The incident led to a discreet inquiry by the high court in 2007, and on the basis of a preliminary report, Mallick, who was then serving as the judicial magistrate of the 4th court-cum-railway magistrate in Sealdah, was suspended.

On completion of the inquiry, the high court administration handed him the punishment of compulsory retirement in 2013.

The deposed judicial officer made an appeal to the governor against the decision of the disciplinary authority, which was disallowed on the basis of opinion given by the high court.

Mallick then challenged his punishment before a single bench of the high court, which also upheld the disciplinary committee's findings against him in an order passed in July 2017.

The aggrieved judicial officer opted to represent himself and then appealed before a division bench, which upon completion of hearing, passed its order on July 4, 2019.

In its order, the division bench said "It may have been wrong on the appellant's part to try to use his judicial office to right what he perceived was a public wrong.

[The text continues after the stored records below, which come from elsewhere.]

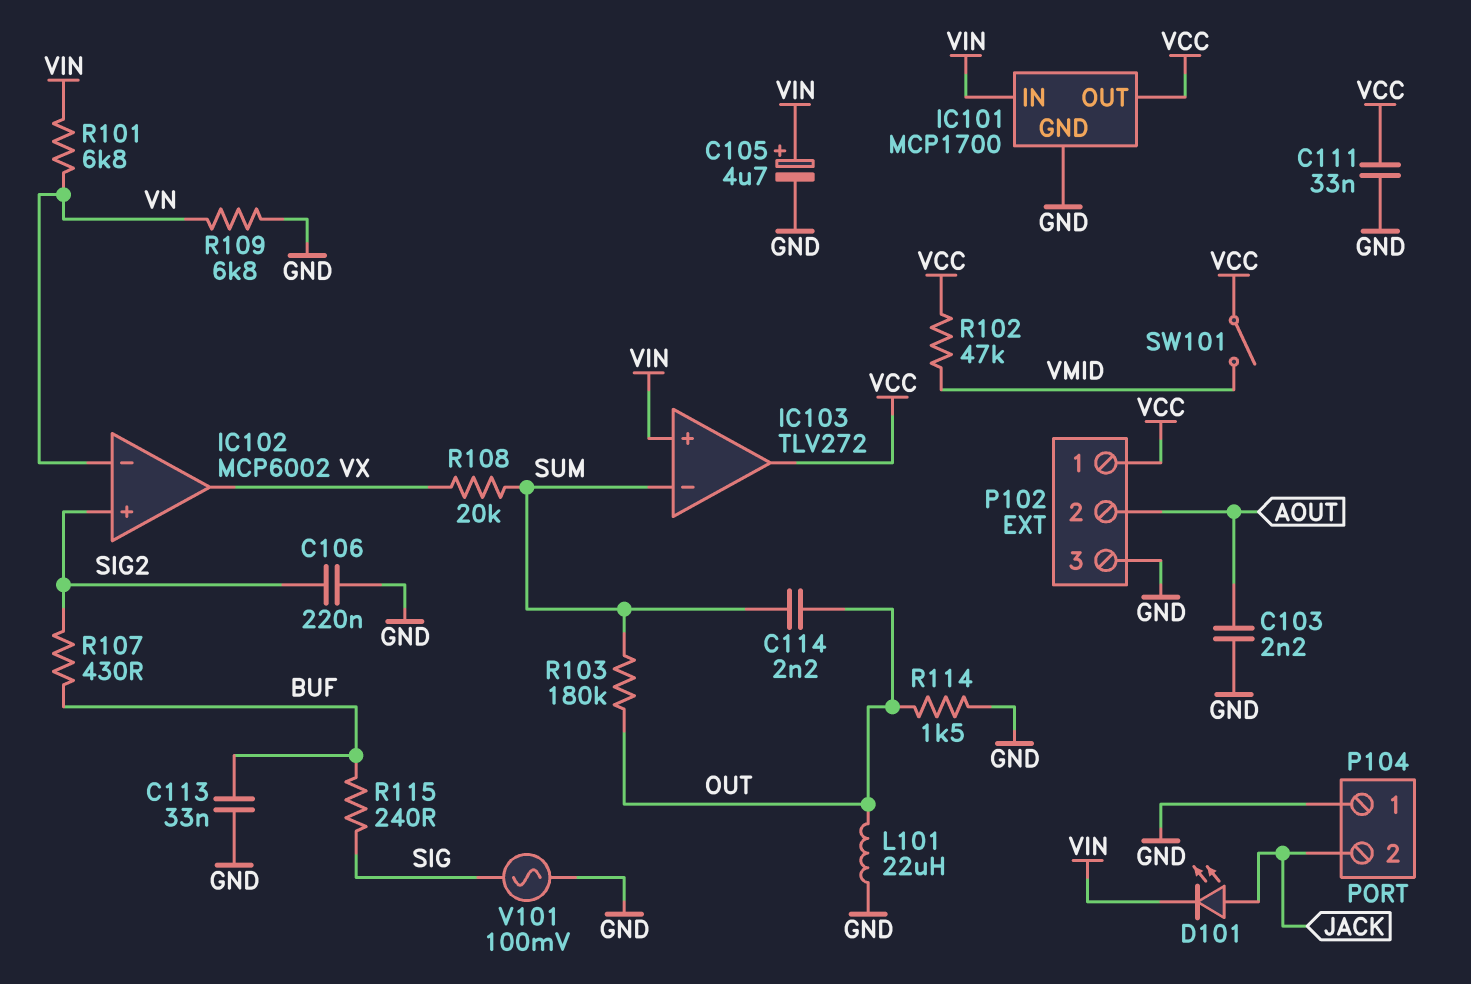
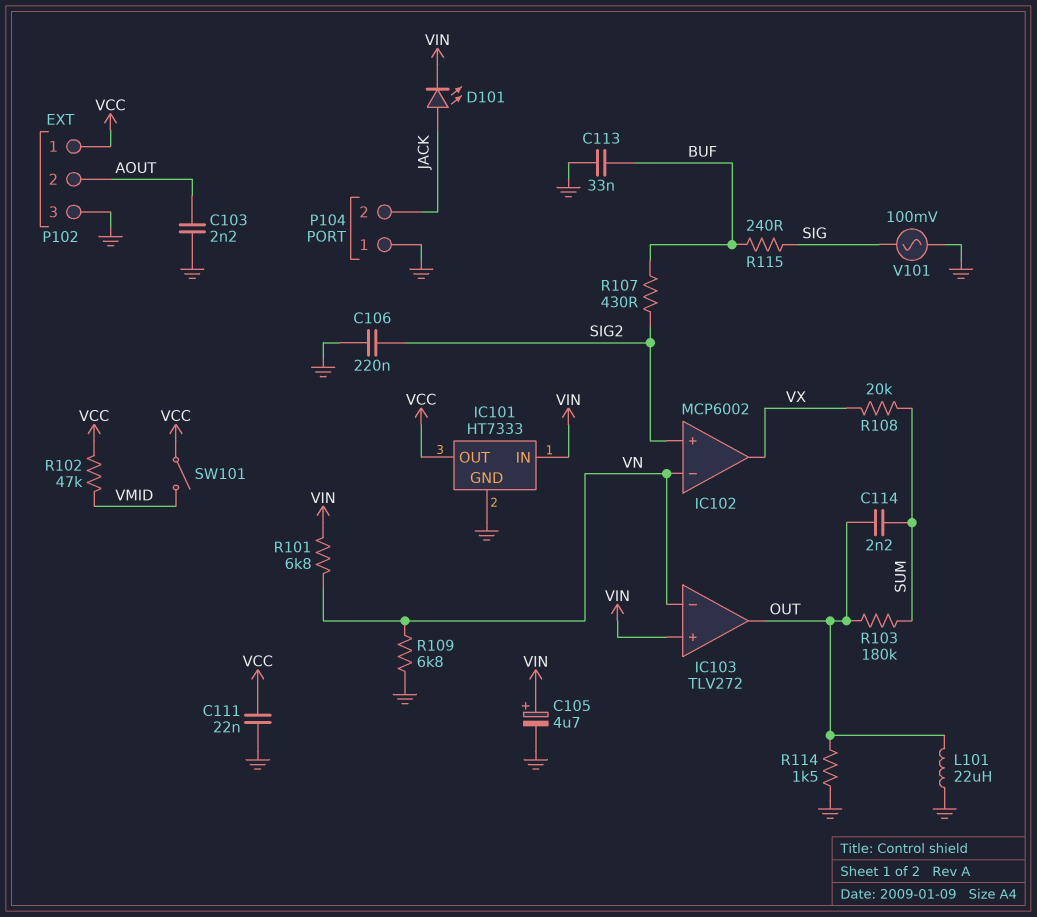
C111: 33nF (GND, VCC) -> 22nF (GND, VCC)
IC101: MCP1700 -> HT7333
IC103 pin in-: SUM -> VN
IC103 pin out: VCC -> OUT

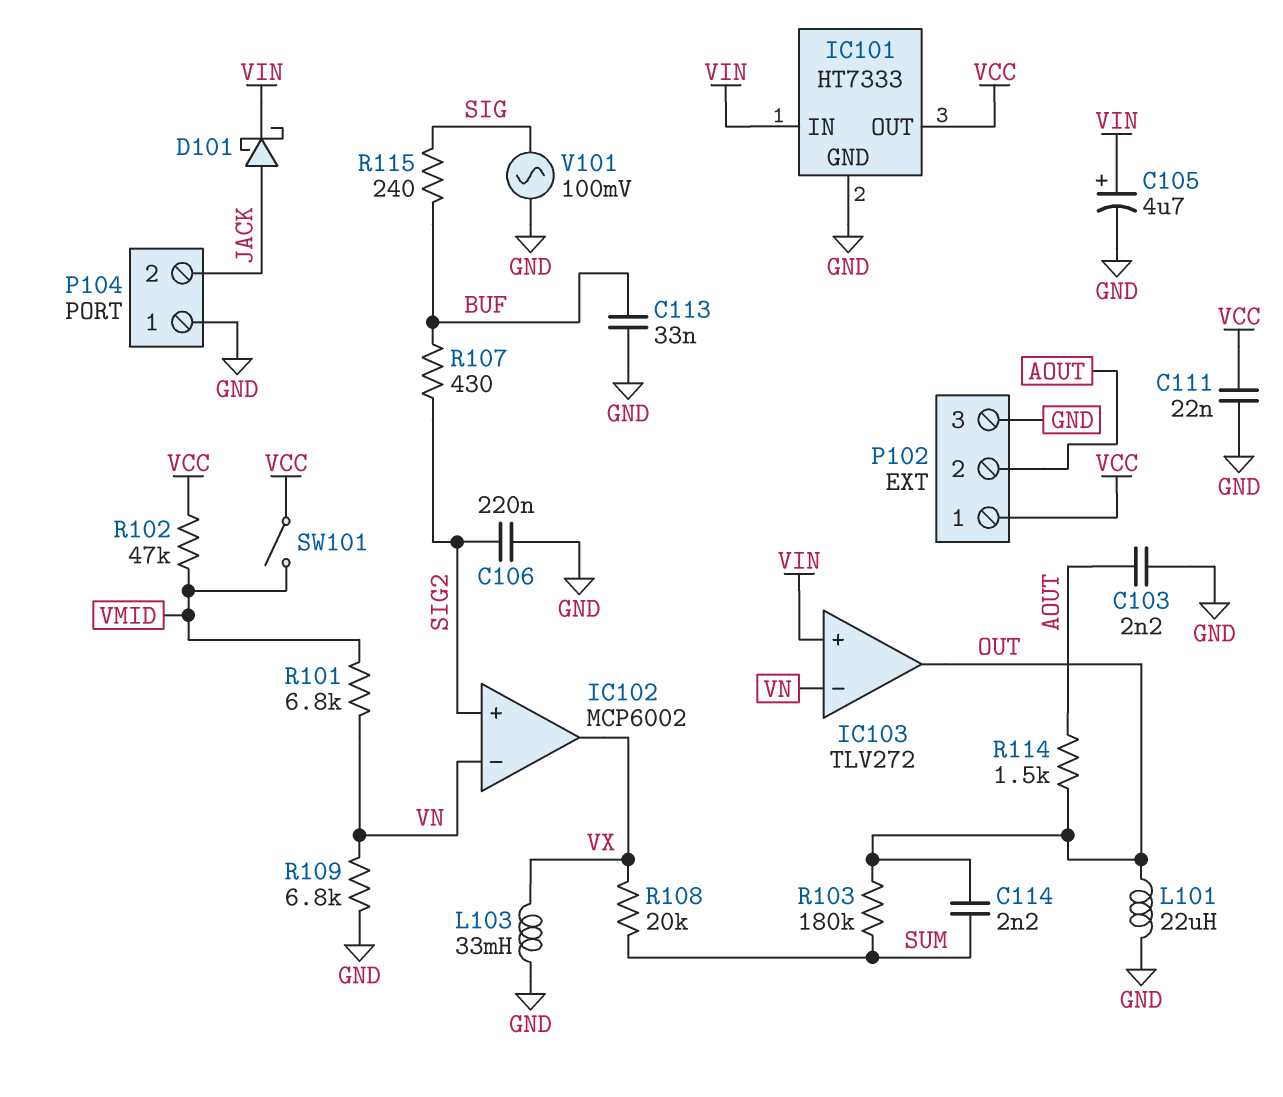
D101: LED (A JACK, K VIN) -> schottky (A JACK, K VIN)
L103: none -> 33mH (GND, VX)
R101: 6.8k (VIN, VN) -> 6.8k (VMID, VN)
R114: 1.5k (GND, OUT) -> 1.5k (AOUT, OUT)

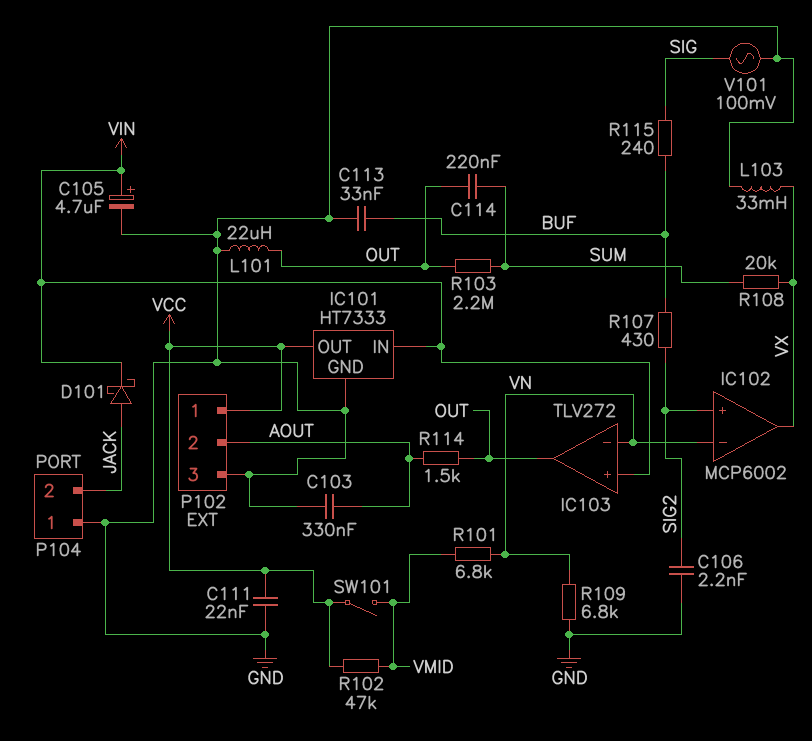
C103: 2.2nF (AOUT, GND) -> 330nF (AOUT, GND)
C106: 220nF (GND, SIG2) -> 2.2nF (GND, SIG2)
C114: 2.2nF (OUT, SUM) -> 220nF (OUT, SUM)
R103: 180k (OUT, SUM) -> 2.2M (OUT, SUM)

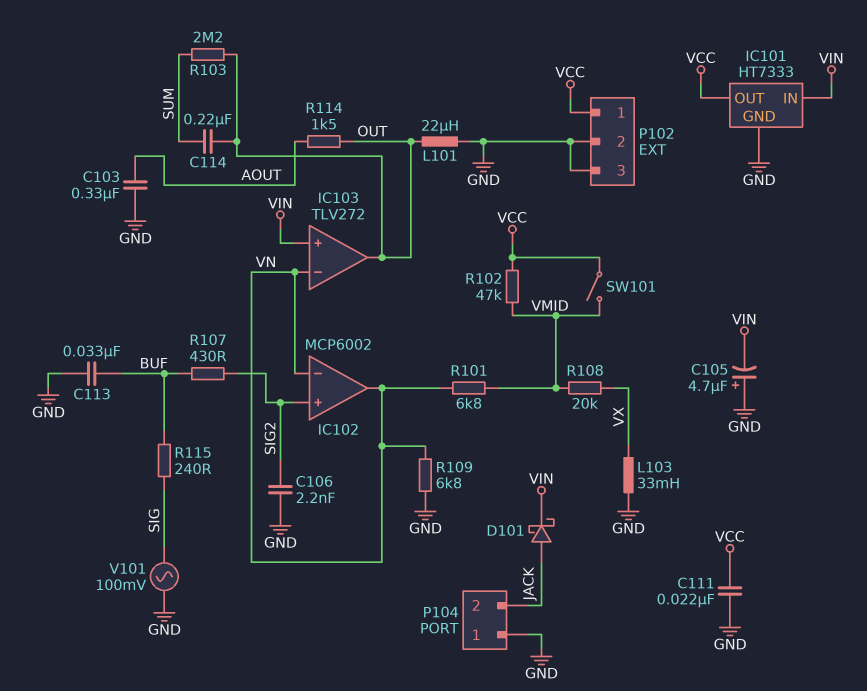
C105: 4.7uF (plus VIN, minus GND) -> 4.7uF (plus GND, minus VIN)
IC102 pin out: VX -> VN
P102 pin 2: AOUT -> GND
R108: 20k (SUM, VX) -> 20k (VMID, VX)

"Indeed, most Indians look the other way even when a crime is committed in their presence or a grievous wrong is done, lest they be dragged into any avoidable court proceedings," the bench said.

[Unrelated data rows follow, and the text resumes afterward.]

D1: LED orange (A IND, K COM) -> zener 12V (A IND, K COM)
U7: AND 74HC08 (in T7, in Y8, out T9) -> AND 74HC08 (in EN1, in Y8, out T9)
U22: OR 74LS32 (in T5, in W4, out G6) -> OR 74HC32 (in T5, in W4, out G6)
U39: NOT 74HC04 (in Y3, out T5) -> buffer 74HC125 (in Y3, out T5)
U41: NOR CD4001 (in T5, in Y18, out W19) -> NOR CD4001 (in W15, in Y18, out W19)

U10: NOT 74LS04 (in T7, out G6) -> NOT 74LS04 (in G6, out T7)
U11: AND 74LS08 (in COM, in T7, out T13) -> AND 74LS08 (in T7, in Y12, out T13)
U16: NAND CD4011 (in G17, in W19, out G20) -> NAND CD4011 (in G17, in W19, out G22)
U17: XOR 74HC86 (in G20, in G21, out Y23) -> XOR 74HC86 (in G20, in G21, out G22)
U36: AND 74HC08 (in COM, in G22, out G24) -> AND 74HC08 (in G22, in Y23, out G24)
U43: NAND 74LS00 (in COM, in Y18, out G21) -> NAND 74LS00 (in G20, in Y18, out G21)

The violent demonstration at the Sealdah station and temporary disruption of services were not the handiwork of the appellant nor could Mallick have reasonably apprehended the same, it observed.

"If the judicial officer had acted illegally or in an unauthorised manner, the appellant's initiation of the relevant proceedings could have been challenged in accordance with law.

"But once it was evident that the appellant had assumed authority in his judicial capacity - however, erroneous he may have been --the punishment of compulsory retirement appears to be grossly disproportionate and shocking," the division bench said in its order.

It said the judge may have acted in error or in excess of authority that he perceived to possess but even the preliminary report said it did not find that the appellant acted in bad faith or with any malicious intention.

"The order of the disciplinary committee finding the appellant guilty of the charges brought against him cannot be sustained, and as a consequence, the punishment inflicted on the appellant, which is otherwise found to be disproportionate and shocking even if the guilt is established, is set aside," the bench said in its order.

The appellant will be entitled to all benefits and promotion as if no disciplinary proceedings had been initiated against the appellant, save the full complement of his salary, the court ordered, adding that Mallick will be paid 75 per cent of the salary that he would have earned had he remained in service.